Let's try to conclude this topic. It's one of my favs. Oversteer is hard to describe if you've never experienced it before. However, it's more exciting, dangerous and fun than understeer so we'll cover it first. From above, picture a car approaching a sharp right-hand corner. When oversteer occurs, rather than following the path of the corner, the rear wheels lose grip and follow a tangent from the current position in the corner. In extreme cases this means that the car will leave the road backwards as the rear wheels head towards the outside (left hand side) of the corner.

Oversteer can occur in three ways; a. Through excessive power or wheelspin,excessive corner entry speed or lift-off oversteer. Each of these causes are examined below.

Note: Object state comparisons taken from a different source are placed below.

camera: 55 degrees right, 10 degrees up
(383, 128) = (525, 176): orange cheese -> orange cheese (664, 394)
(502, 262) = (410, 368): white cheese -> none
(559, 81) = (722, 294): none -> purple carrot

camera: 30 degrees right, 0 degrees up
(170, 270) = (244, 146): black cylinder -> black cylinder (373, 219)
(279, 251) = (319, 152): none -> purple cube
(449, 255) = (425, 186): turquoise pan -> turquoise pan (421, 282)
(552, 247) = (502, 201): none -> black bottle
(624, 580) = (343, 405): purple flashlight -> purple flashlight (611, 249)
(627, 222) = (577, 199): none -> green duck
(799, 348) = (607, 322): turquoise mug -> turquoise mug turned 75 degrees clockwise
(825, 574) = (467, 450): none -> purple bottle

Excessive Power Oversteer through excessive power only exists in rear wheel drive cars. It can occur when accelerating away from a sharp corner, typically when leaving a T-junction. Applying too much power and generating wheelspin causes the rear wheels to lose grip and stop following the path of the corner. In these situations the front wheels remain on-course and the car pivots around the front wheels. If deliberately provoked the car can be made to turn 360-degrees around the front wheels - known as a "doughnut". Correcting excessive power oversteer at low speeds is best achieved by reducing power to a modest level (but not closing the throttle completely). At the same time, and as is common to all forms of oversteer, you should also apply corrective steering by turning the front wheels such that they point in the opposite direction. Corrective steering is commonly referred to as opposite lock, although this is misleading as it implies a maximum amount of corrective steering.

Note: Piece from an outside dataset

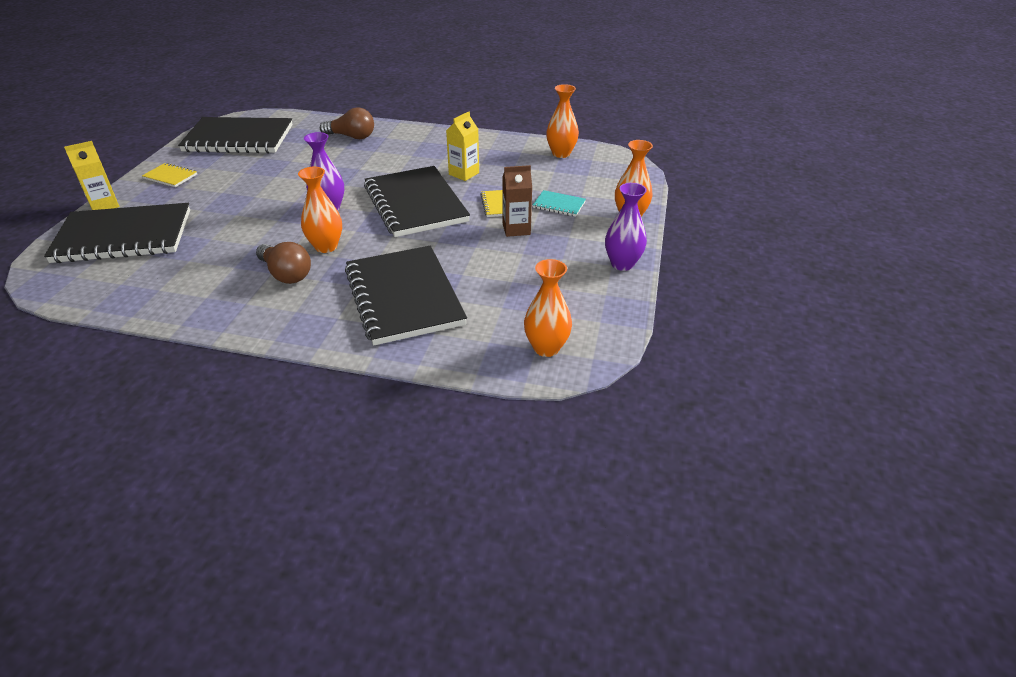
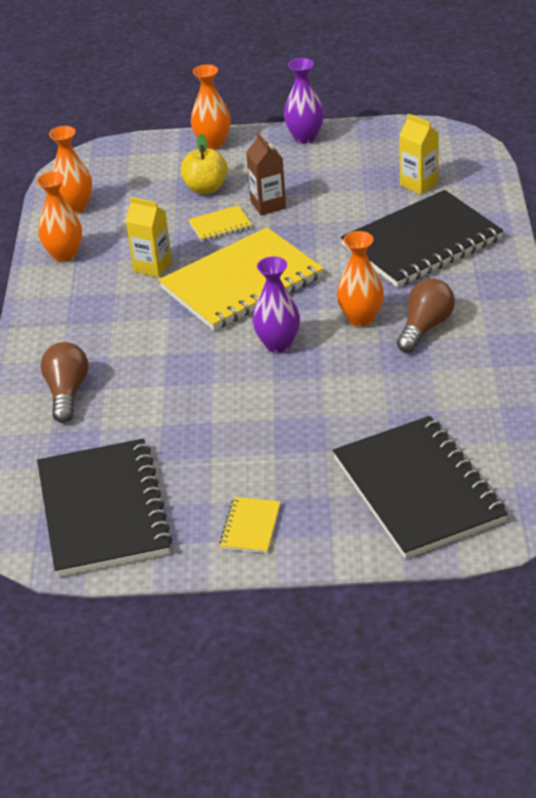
camera: 100 degrees left, 0 degrees up
(104, 205) = (355, 553): yellow carton -> yellow carton (419, 184)
(415, 204) = (242, 283): black notebook -> yellow notebook
(546, 348) = (449, 156): orange vase -> orange vase (64, 255)
(559, 205) = (206, 188): turquoise notebook -> yellow apple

Exactly how much corrective steering to apply depends on the angle of oversteer and is a matter of practice makes perfect. If in doubt, apply a little corrective steering and add more until the front wheels and rear wheels are travelling sideways at the same rate. When the right level of corrective steering is applied the car will be travelling sideways in a four wheel drift. When in a four wheel drift, grip will be restored when enough speed has been lost. In the oversteer through excessive power situation, this will happen immediately because stopping the wheelspin (by reducing power) will restore grip.

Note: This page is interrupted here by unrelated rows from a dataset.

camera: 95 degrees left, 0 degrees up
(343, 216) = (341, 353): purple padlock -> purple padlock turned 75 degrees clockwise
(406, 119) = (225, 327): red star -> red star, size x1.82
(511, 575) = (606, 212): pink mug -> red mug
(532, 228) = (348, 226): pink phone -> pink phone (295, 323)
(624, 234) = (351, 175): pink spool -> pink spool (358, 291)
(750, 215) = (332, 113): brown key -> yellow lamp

Once grip is restored it is important to undo your corrective steering. If you don't "unclock" soon enough it can result in the car snapping into oversteer in the opposite direction - known as "fishtailing". Once a car starts fishtailing it can be extremely difficult to recover as momentum increases and the amount of oversteer in each "flap" increases until a spin occurs. Learning how much corrective-steering to apply (and how quickly to unwind) is best done on an airfield day. Here you can spin, fishtail and four wheel drift to your heart's content with loads of space and nothing to hit. I would strongly suggest attending an airfield day or two before going to a motor racing circuit track day where there are gravel traps and armco barrier to hit if it all goes horribly wrong.I always had "fish tailing" during my tenure in the Elise. It's pretty hard to drift in the Elise when I started 2-3 years back.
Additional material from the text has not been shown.